In 2015, the Smithsonian reported that the Online Computer Library Center had discontinued providing the printed cards for those drawers that once lined the walls of most libraries.

The card catalogue had been the staple method for organizing a library’s inventory for more than a century. Now, if you see them, chances are it’s in a reference or historical archive department.

There was just no need to keep them around once online drives could store and organize a library’s collection in a much more efficient and automated way.

Earlier librarians would have to write down long strings of numbers on scraps of paper to find their way to the book they were looking for via the Dewey Decimal System.

This is where that clear, concise handwriting would have come in handy.  As well, the internet, and the proliferation of computers to help people look up the book they want, mean certain death for those little card-filled drawers. I am not sure it is a loss.

Friday, September 2, 2022

Do you have a land line?

I wonder how many of you still have a land line. I do and I use it a lot. I also have a smart phone, which I use as a phone, a map, a search engine and a social media viewer and I use it for group messages with family. I find it hard to use all of the capabilities of my smart phone, because my fingers do not work well, and I am not used to using my thumbs or whatever the younger generation use to work their phones. I and my friends still rememb3er waiting to use the land line when others were on the party line. Young people may never understand the torture of waiting your turn to use the one household phone — which had a tangled up spiral cord that stretched halfway into the next room, if your call required any privacy.
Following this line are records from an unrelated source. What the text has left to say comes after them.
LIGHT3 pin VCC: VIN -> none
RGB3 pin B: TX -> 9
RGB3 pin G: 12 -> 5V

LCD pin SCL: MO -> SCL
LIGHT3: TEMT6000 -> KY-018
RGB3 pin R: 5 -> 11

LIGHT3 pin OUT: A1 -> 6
According to data by the U.S. Census, 84% of households had at least one smartphone in 2018, and as of 2020, over 80% of adults ages 25-34 had opted to go entirely wireless, says the National Center for Health Statistics.
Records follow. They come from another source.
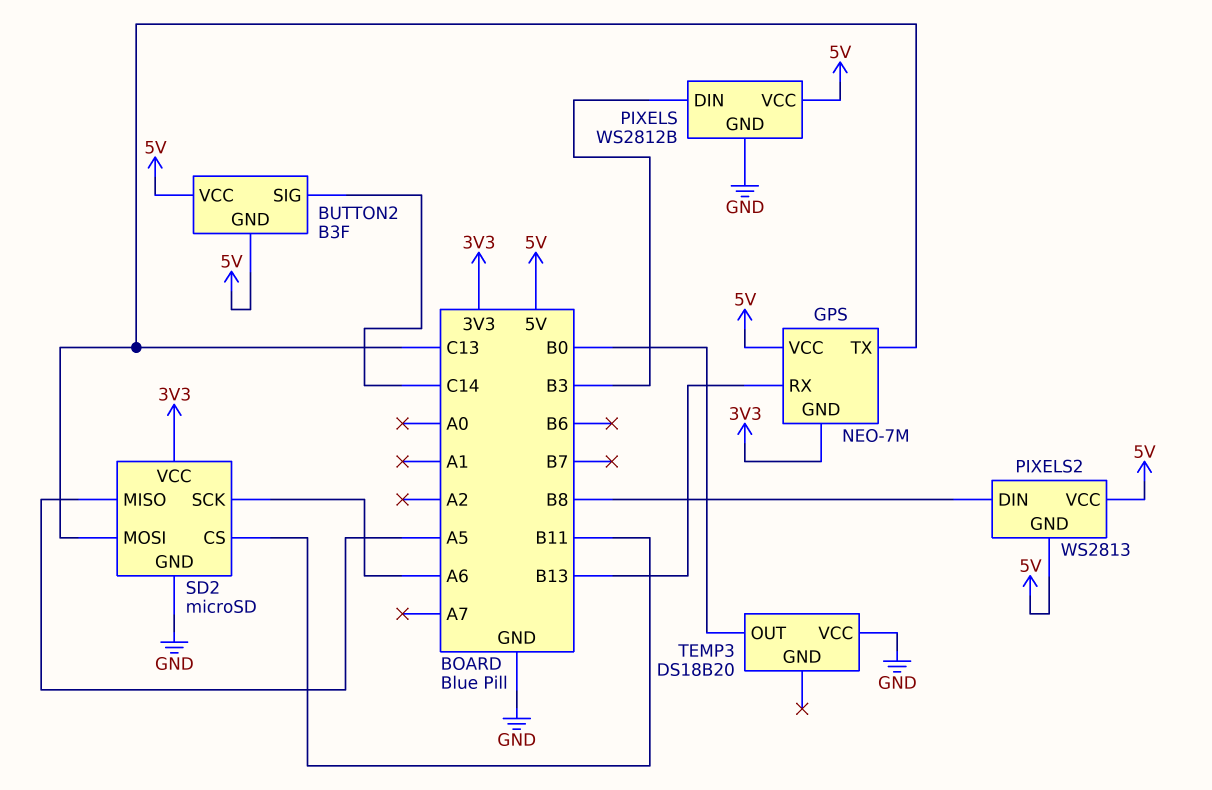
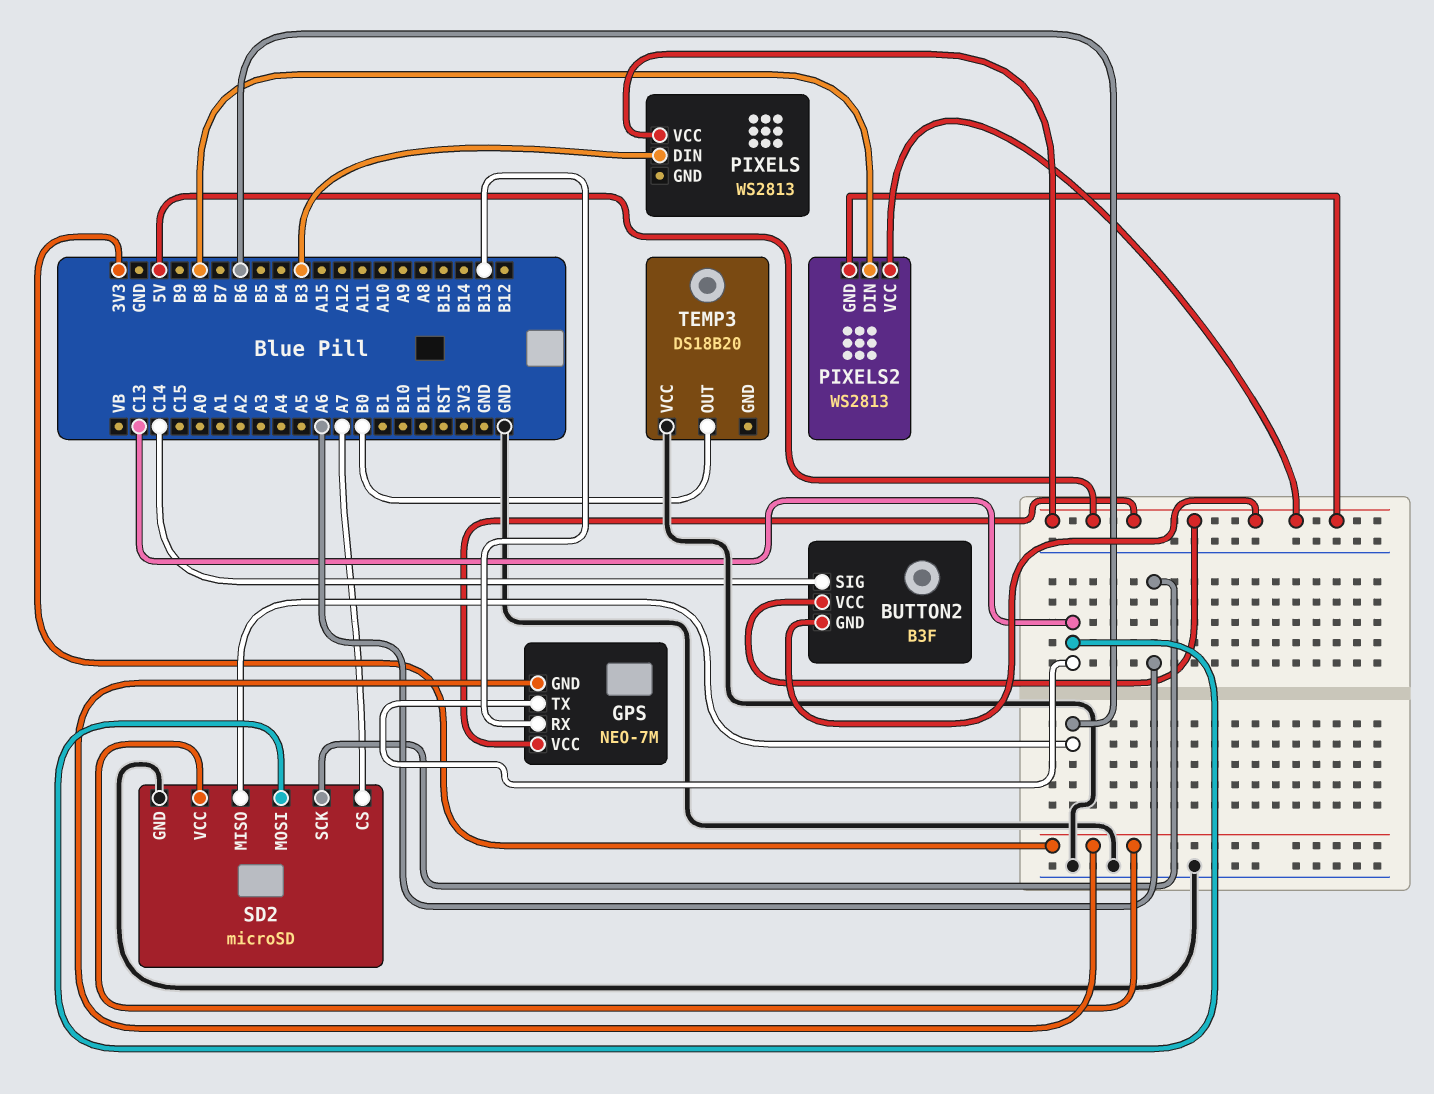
PIXELS: WS2812B -> WS2813
PIXELS pin GND: GND -> none
SD2 pin CS: B11 -> A7
SD2 pin MISO: A5 -> B6

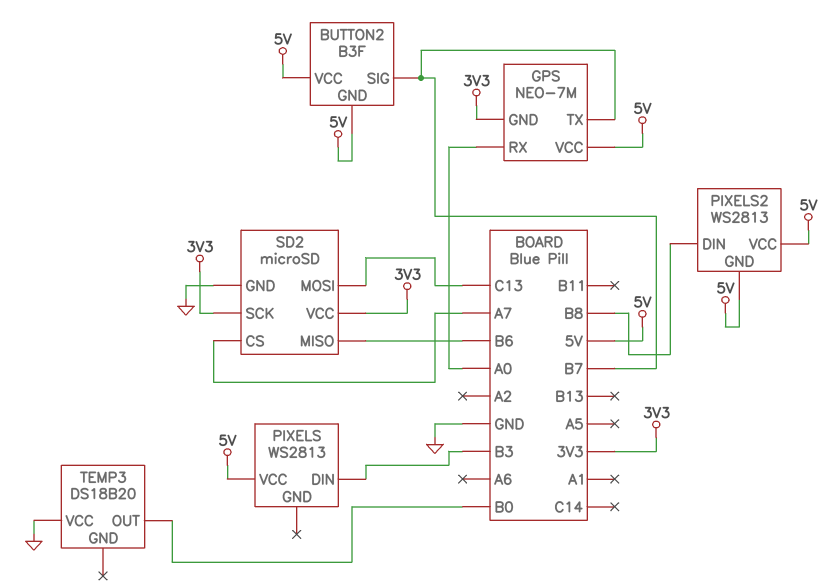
BUTTON2 pin SIG: C14 -> B7
GPS pin RX: B13 -> A0
GPS pin TX: C13 -> B7
SD2 pin SCK: A6 -> 3V3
Heading out alongside landlines and rotary phones — remember those? — are the days when you needed to remember all your buddies’ phone numbers.

Now that most of us have cell phones that we use for notes, phone numbers and calendars, the phenomenon of “digital amnesia” has grown. Research by multinational cybersecurity company Kaspersky Lab has shown that with a rising reliance on technology, people don’t try to remember these things because they know they have it in the cloud somewhere.

I suspect that land lines may go the way of other extinct technology, but the telephone companies may figure out new ways for us to use the land line as the boomers are still a huge market force. It won’t be long now before the only land line phone you’ll find will be in a museum but it will be a few years before all of us who use the land line give it up. We will not go quietly into the night on this issue.